Facebook is a public company. As such -- and even more so than traditional
public companies -- it interacts with a lot of people. Many of these people
are scammers, sure. (I have no idea about this person.) But there are also a
lot of people who just get screwed over by the algorithms. All rules-based
systems have false positives, and with the kind of numbers they deal with,
there has to be a lot of people being identified as bad and kicked out that
aren't.

So I understand your point about businesses. But most businesses that have a
160K dispute aren't peddling it on reddit and HN.

I think we can also agree that in many cases we've seen, people have been
treated wrongly by these companies and only got it fixed after publishing
things in forums like this.

So what the hell? Have HN and reddit become impromptu civil courts, where the
"award" is having a real, live human look at somebody's records? I know I'm
not qualified to have any kind of opinion, not with just one side of the story
presented and not without the records. I would feel better about stories like
this if they included some kind of conversation between the two parties. "And
then I spoke with the manager on the phone...."

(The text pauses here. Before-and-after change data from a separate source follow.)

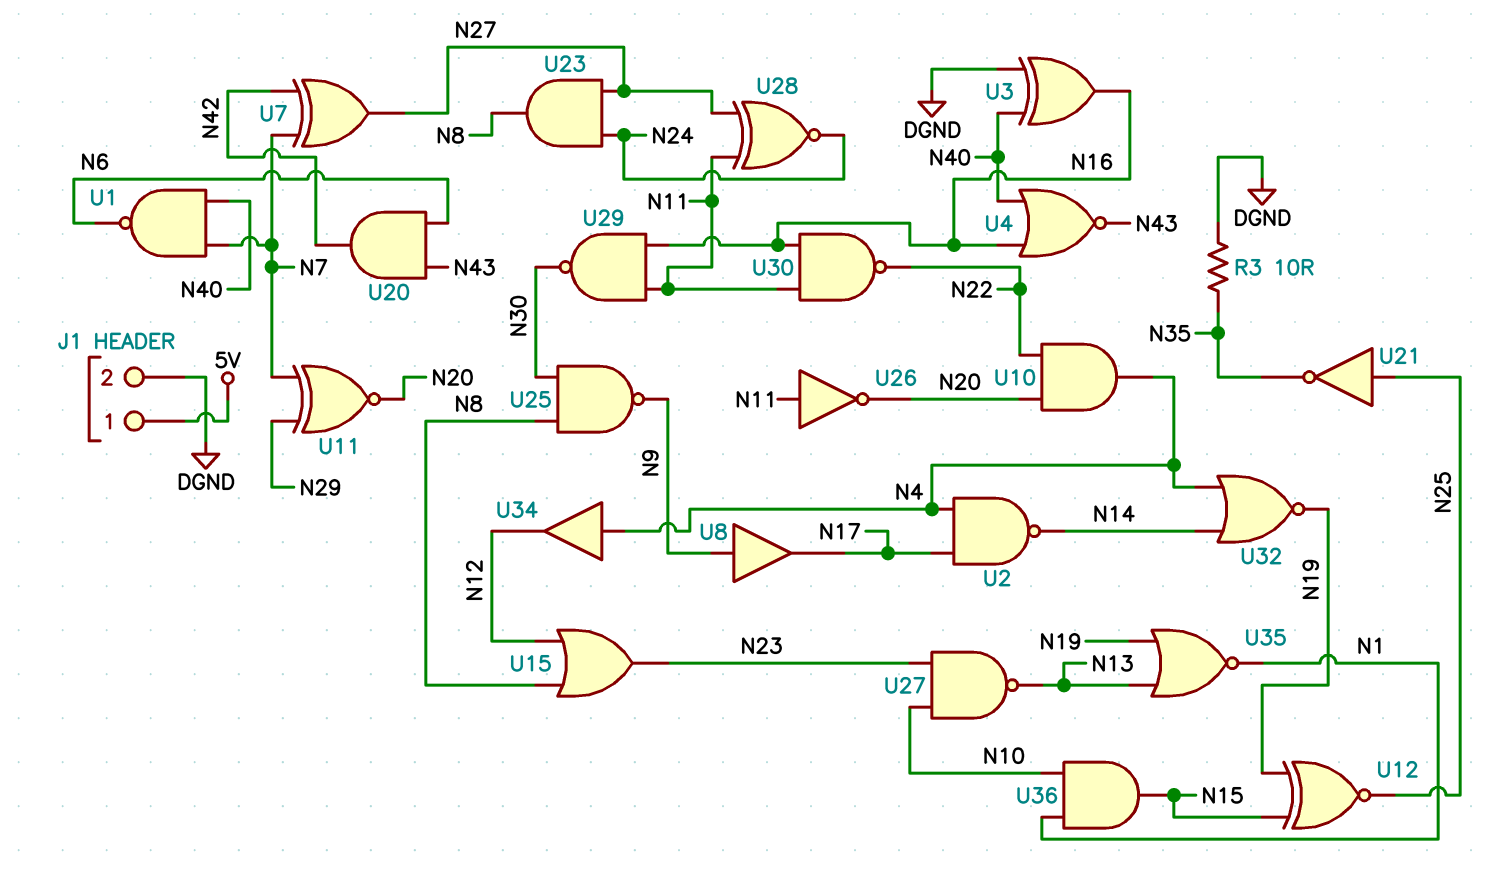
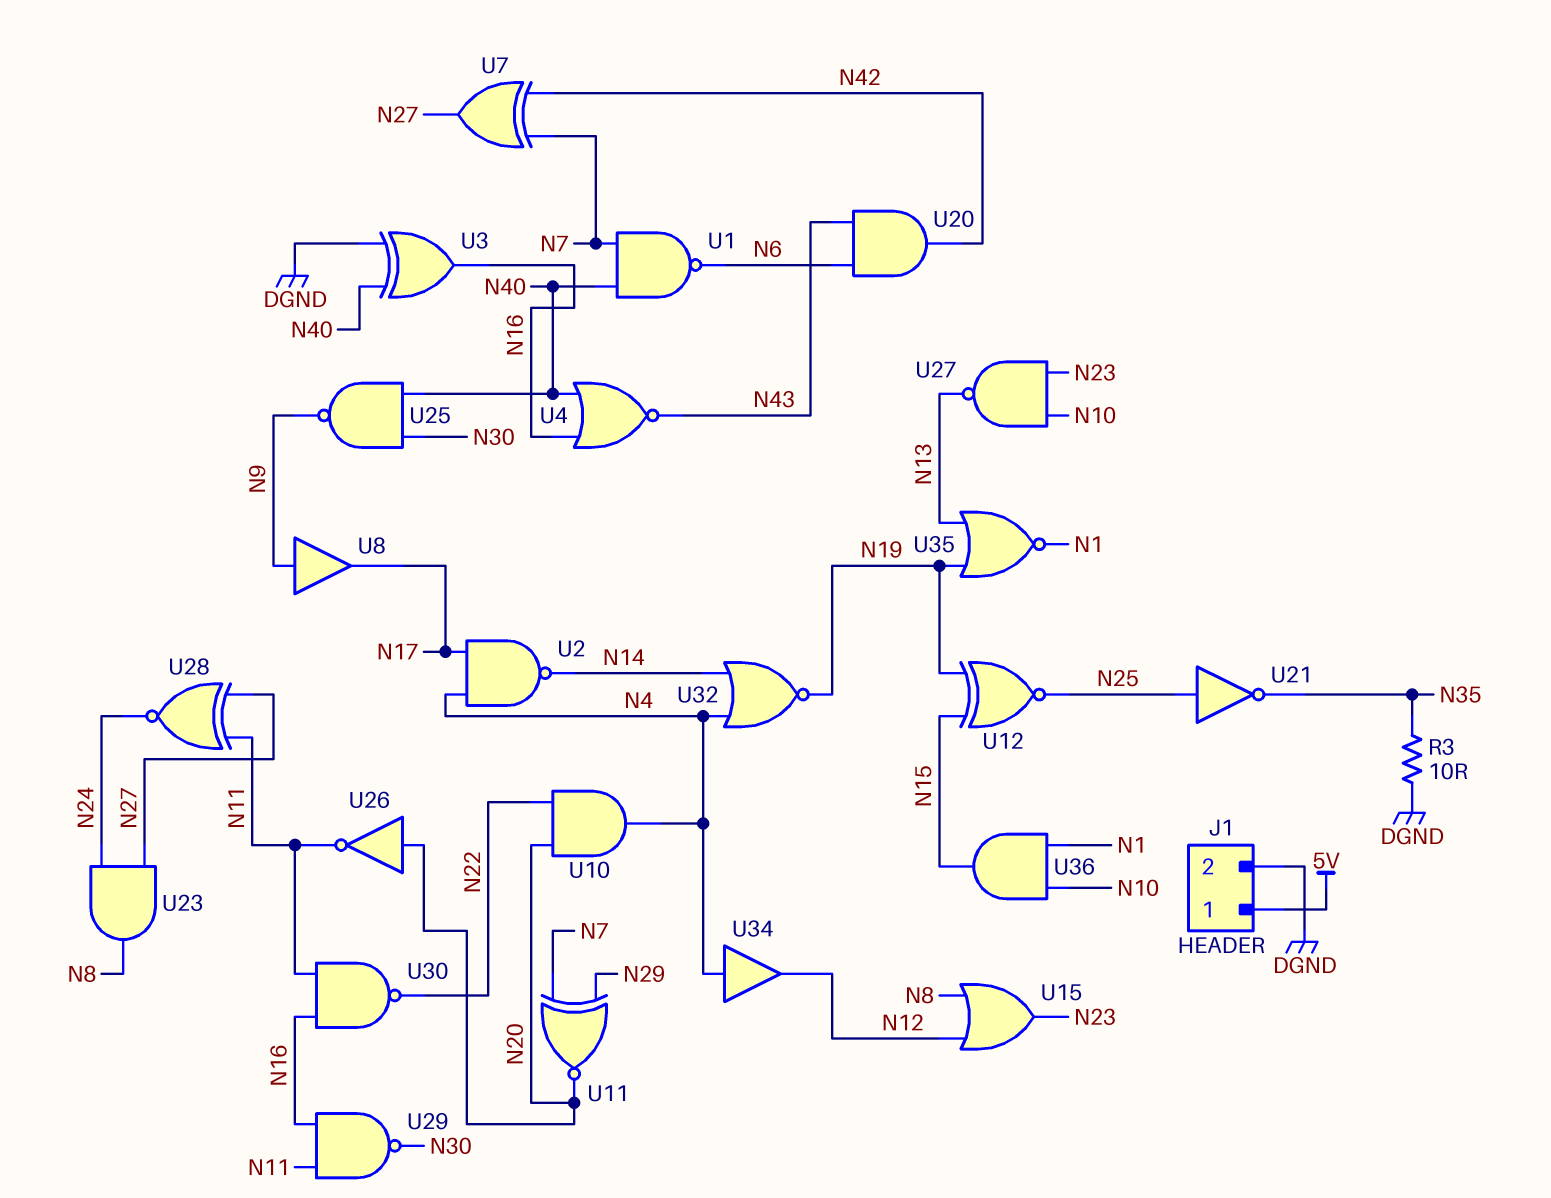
U25: NAND (in N8, in N30, out N9) -> NAND (in N30, in N40, out N9)
U26: NOT (in N11, out N20) -> NOT (in N20, out N11)

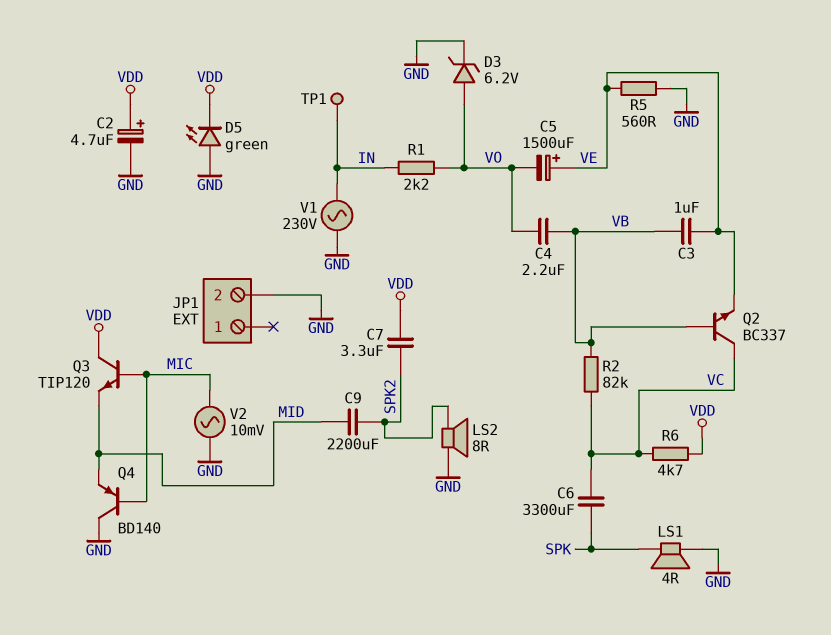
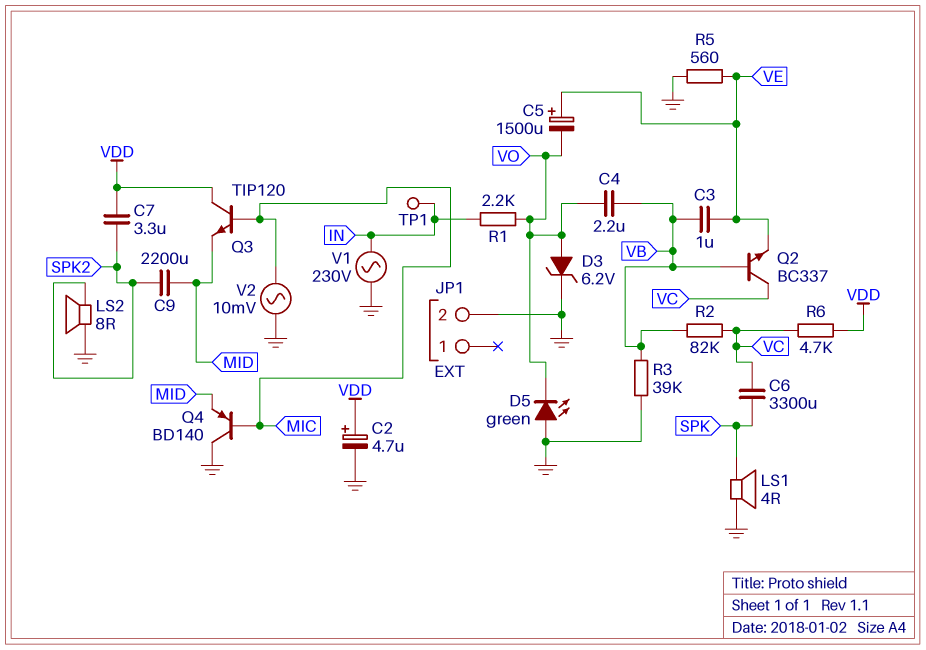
D5: LED green (A GND, K VDD) -> LED green (A GND, K VO)
R3: none -> 39k (GND, VB)

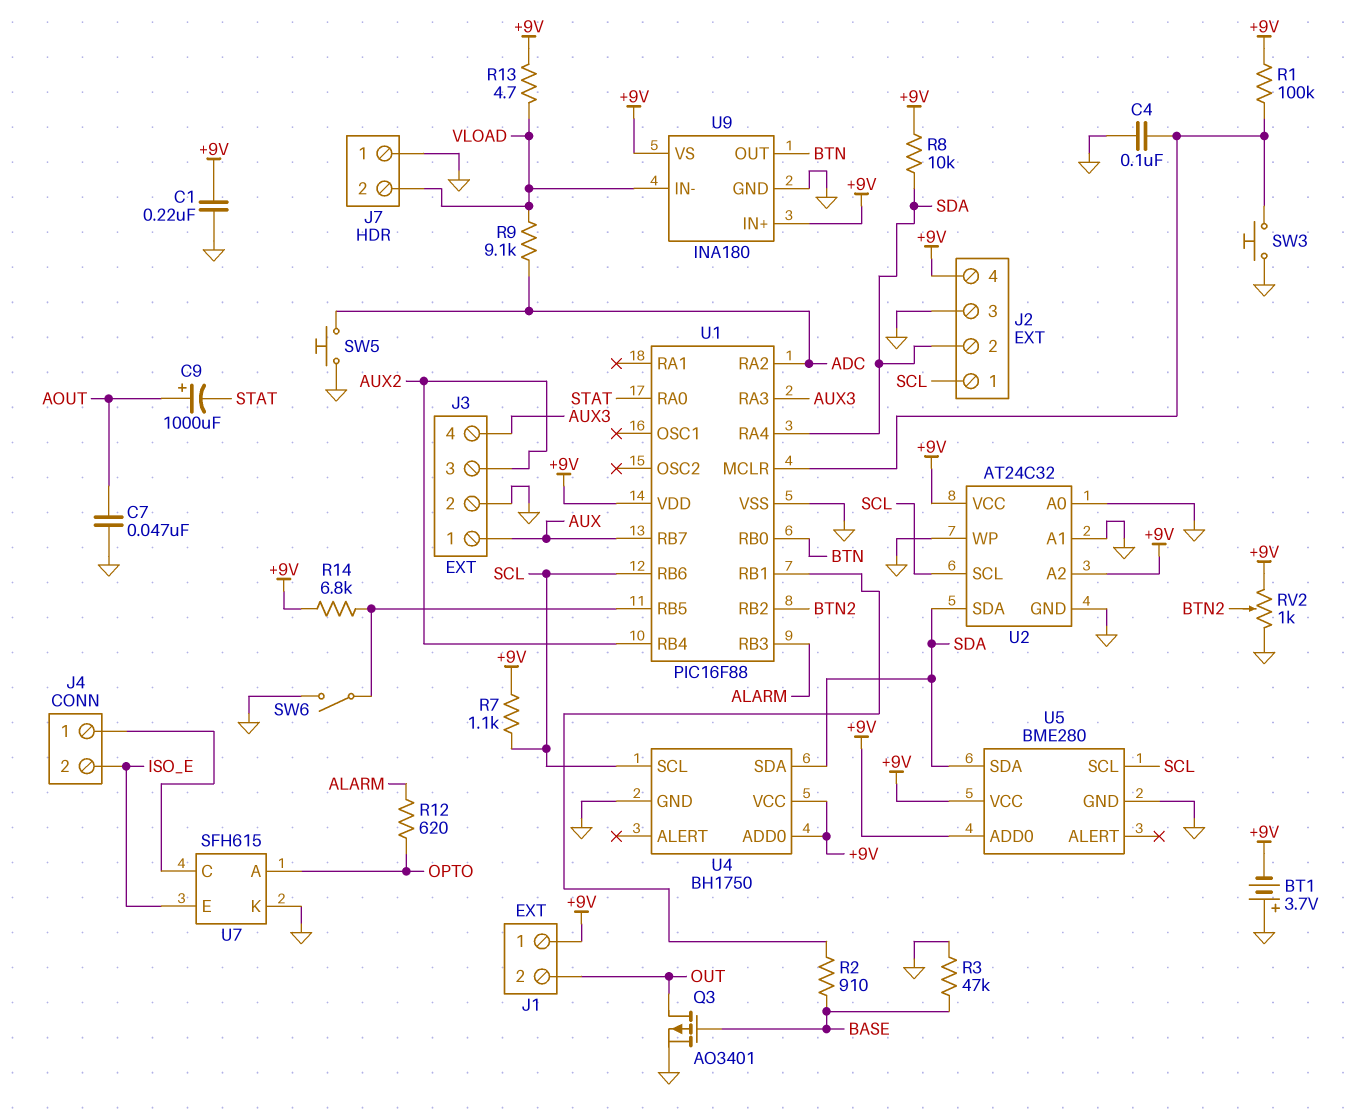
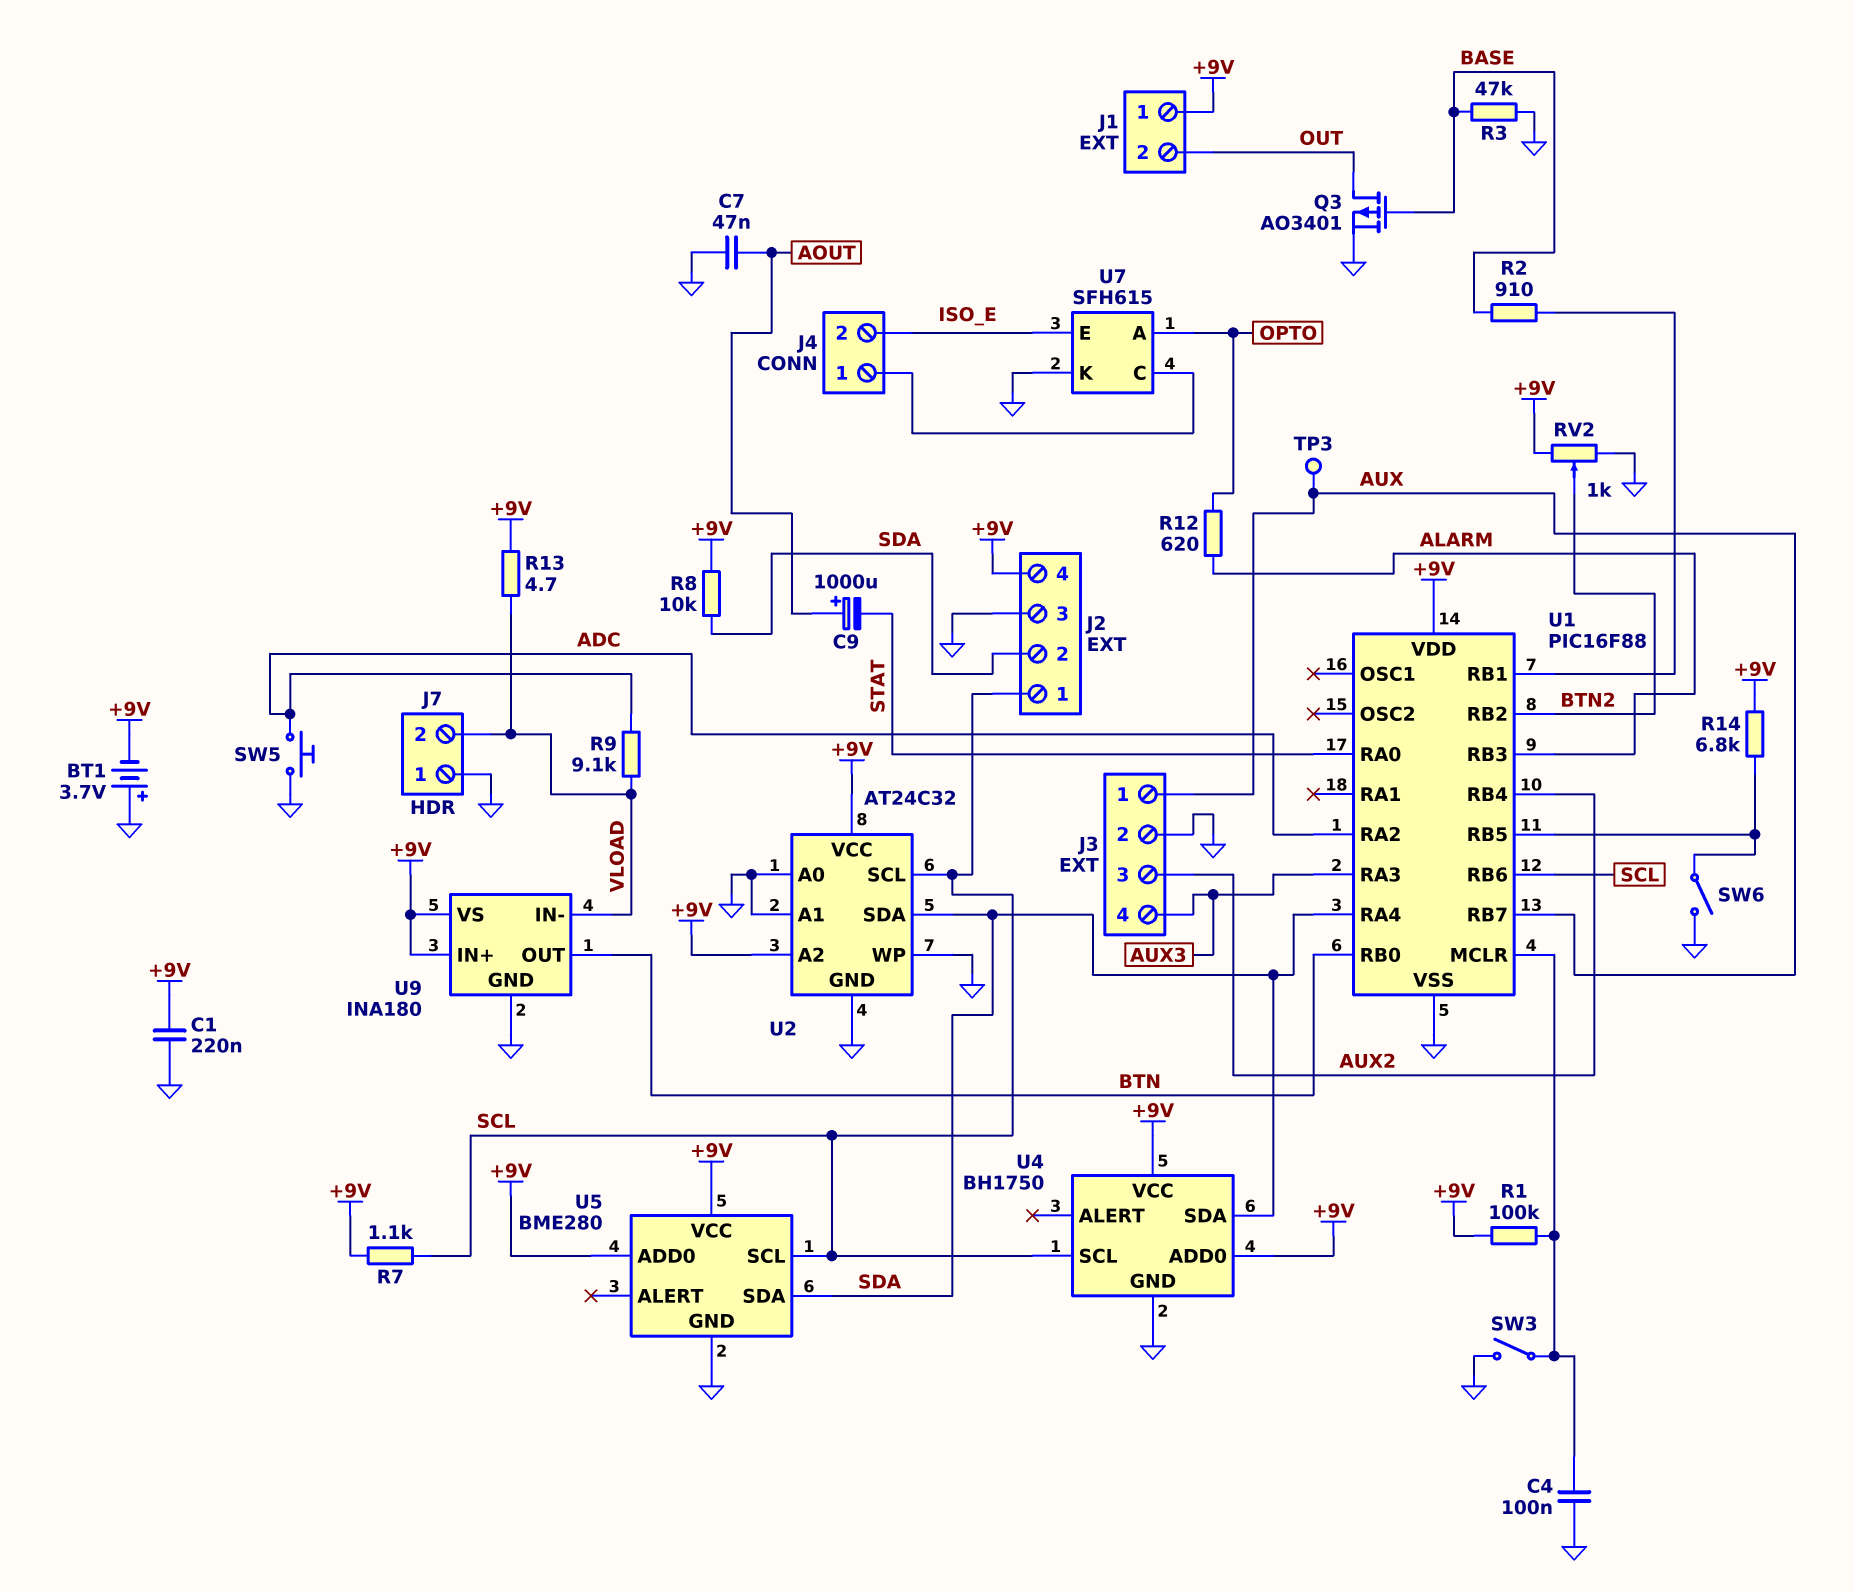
SW3: button (GND, U1/MCLR) -> switch (GND, U1/MCLR)
TP3: none -> test point (AUX)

It's not just that they cut this guy off, and it's not just that so many
things are automated. It's that for all intents and purposes, FB doesn't
_exist_ as a legal entity doing business. There's no office, there's no
telephone number, they just don't interact with folks like this. It makes for
a hell of a time trying to make heads or tails out of stories like this. (And
I understand the philosophy of not giving out too much information to
potential future fraudsters, but that doesn't make my complaint go away.)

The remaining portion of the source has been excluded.